Judea Pearl* wrote to me to invite readers of Error Statistics Philosophy to comment on a recent post of his (from his Causal Analysis blog here) pertaining to a guest post by Stephen Senn (“Being a Statistician Means never Having to Say You Are Certain”.) He has added a special addendum for us.[i]
I was asked to comment on a recent article by Angus Deaton and Nancy Cartwright (D&C), which touches on the foundations of causal inference. The article is titled: “Understanding and misunderstanding randomized controlled trials,” and can be viewed here: https://goo.gl/x6s4Uy
My comments are a mixture of a welcome and a puzzle; I welcome D&C’s stand on the status of randomized trials, and I am puzzled by how they choose to articulate the alternatives.
D&C’s main theme is as follows: “We argue that any special status for RCTs is unwarranted. Which method is most likely to yield a good causal inference depends on what we are trying to discover as well as on what is already known.” (Quoted from their introduction)
As a veteran challenger of the supremacy of the RCT, I welcome D&C’s challenge wholeheartedly. Indeed, “The Book of Why” (forthcoming, may 2018, http://bayes.cs.ucla.edu/WHY/) quotes me as saying:
If our conception of causal effects had anything to do with randomized experiments, the latter would have been invented 500 years before Fisher.
In this, as well as in my other writings I go so far as claiming that the RCT earns its legitimacy by mimicking the do-operator, not the other way around. In addition, considering the practical difficulties of conducting an ideal RCT, observational studies have a definite advantage: they interrogate populations at their natural habitats, not in artificial environments choreographed by experimental protocols.
Deaton and Cartwright’s challenge of the supremacy of the RCT consists of two parts:
- The first (internal validity) deals with the curse of dimensionality and argues that, in any single trial, the outcome of the RCT can be quite distant from the target causal quantity, which is usually the average treatment effect (ATE). In other words, this part concerns imbalance due to finite samples, and reflects the traditional bias-precision tradeoff in statistical analysis and machine learning.
- The second part (external validity) deals with biases created by inevitable disparities between the conditions and populations under study versus those prevailing in the actual implementation of the treatment program or policy. Here, Deaton and Cartwright propose alternatives to RCT, calling all out for integrating a web of multiple information sources, including observational, experimental, quasi-experimental, and theoretical inputs, all collaborating towards the goal of estimating “what we are trying to discover”.

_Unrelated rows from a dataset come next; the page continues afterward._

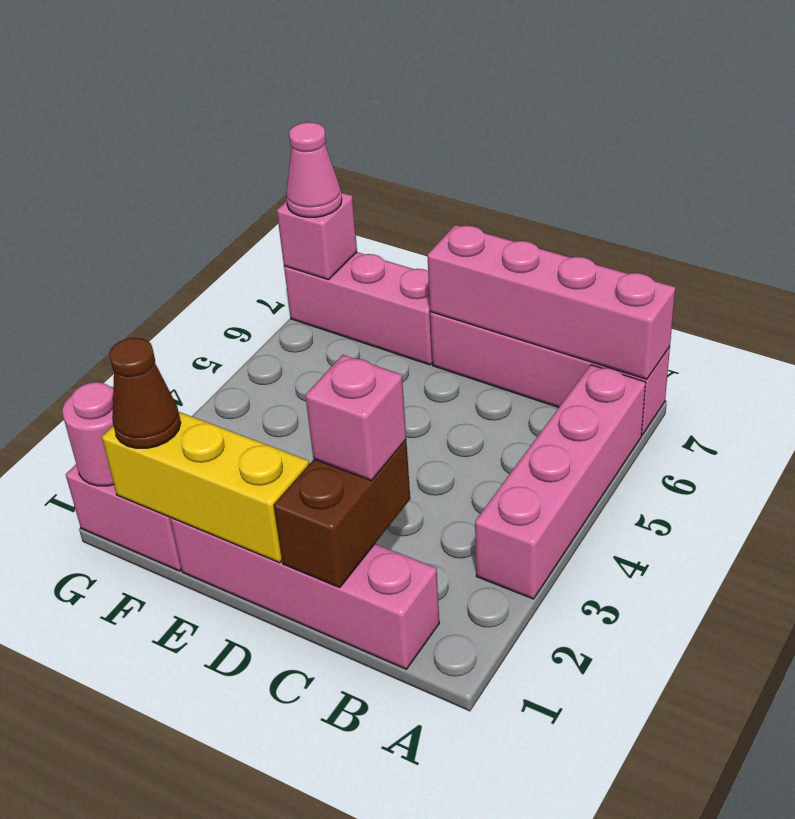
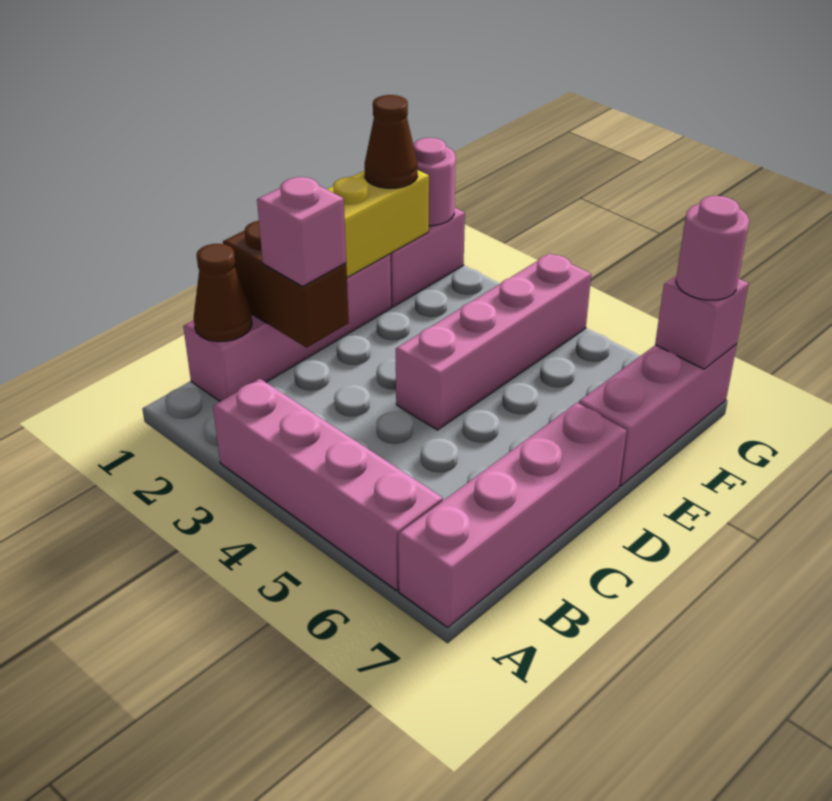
pink brick A7:D7 level 2 -> pink brick D4:G4 level 1
none -> brown cone B1 level 2
pink cone G7 level 3 -> pink round brick G7 level 3

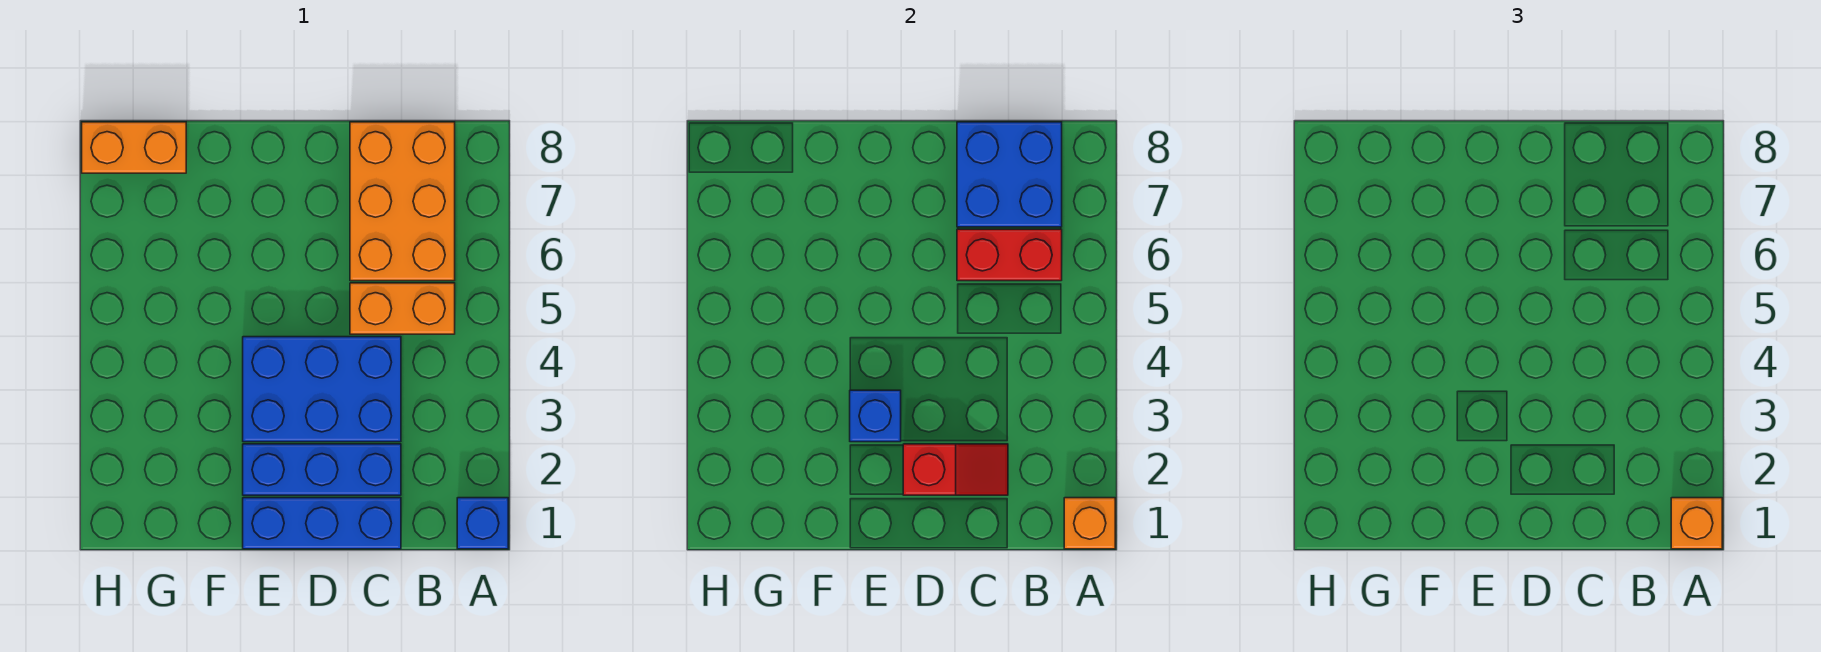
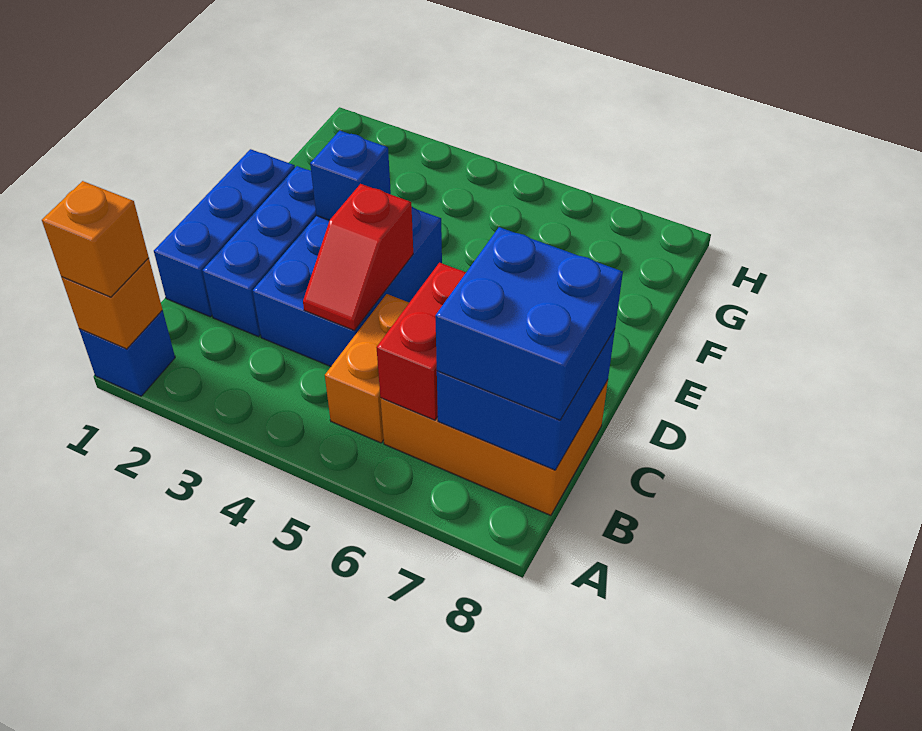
none -> blue brick B7:C8 level 3
red slope C2:D2 level 2 top D -> red slope C4:D4 level 2 top D
orange brick G8:H8 level 1 -> none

My only qualm with D&C’s proposal is that, in their passion to advocate the integration strategy, they have failed to notice that, in the past decade, a formal theory of integration strategies has emerged from the brewery of causal inference and is currently ready and available for empirical researchers to use. I am referring of course to the theory of Data Fusion which formalizes the integration scheme in the language of causal diagrams, and provides theoretical guarantees of feasibility and performance. (see http://www.pnas.org/content/pnas/113/27/7345.full.pdf )
Let us examine closely D&C’s main motto: “Which method is most likely to yield a good causal inference depends on what we are trying to discover as well as on what is already known.” Clearly, to cast this advice in practical settings, we must devise notation, vocabulary, and logic to represent “what we are trying to discover” as well as “what is already known” so that we can infer the former from the latter. To accomplish this nontrivial task we need tools, theorems and algorithms to assure us that what we conclude from our integrated study indeed follows from those precious pieces of knowledge that are “already known.” D&C are notably silent about the language and methodology in which their proposal should be carried out. One is left wondering therefore whether they intend their proposal to remain an informal, heuristic guideline, similar to Bradford Hill’s Criteria of the 1960’s, or be explicated in some theoretical framework that can distinguish valid from invalid inference? If they aspire to embed their integration scheme within a coherent framework, then they should celebrate; Such a framework has been worked out and is now fully developed.
To be more specific, the Data Fusion theory described in http://www.pnas.org/content/pnas/113/27/7345.full.pdf provides us with notation to characterize the nature of each data source, the nature of the population interrogated, whether the source is an observational or experimental study, which variables are randomized and which are measured and, finally, the theory tells us how to fuse all these sources together to synthesize an estimand of the target causal quantity at the target population. Moreover, if we feel uncomfortable about the assumed structure of any given data source, the theory tells us whether an alternative source can furnish the needed information and whether we can weaken any of the model’s assumptions.[i]
You can read the rest of Pearl’s original article here.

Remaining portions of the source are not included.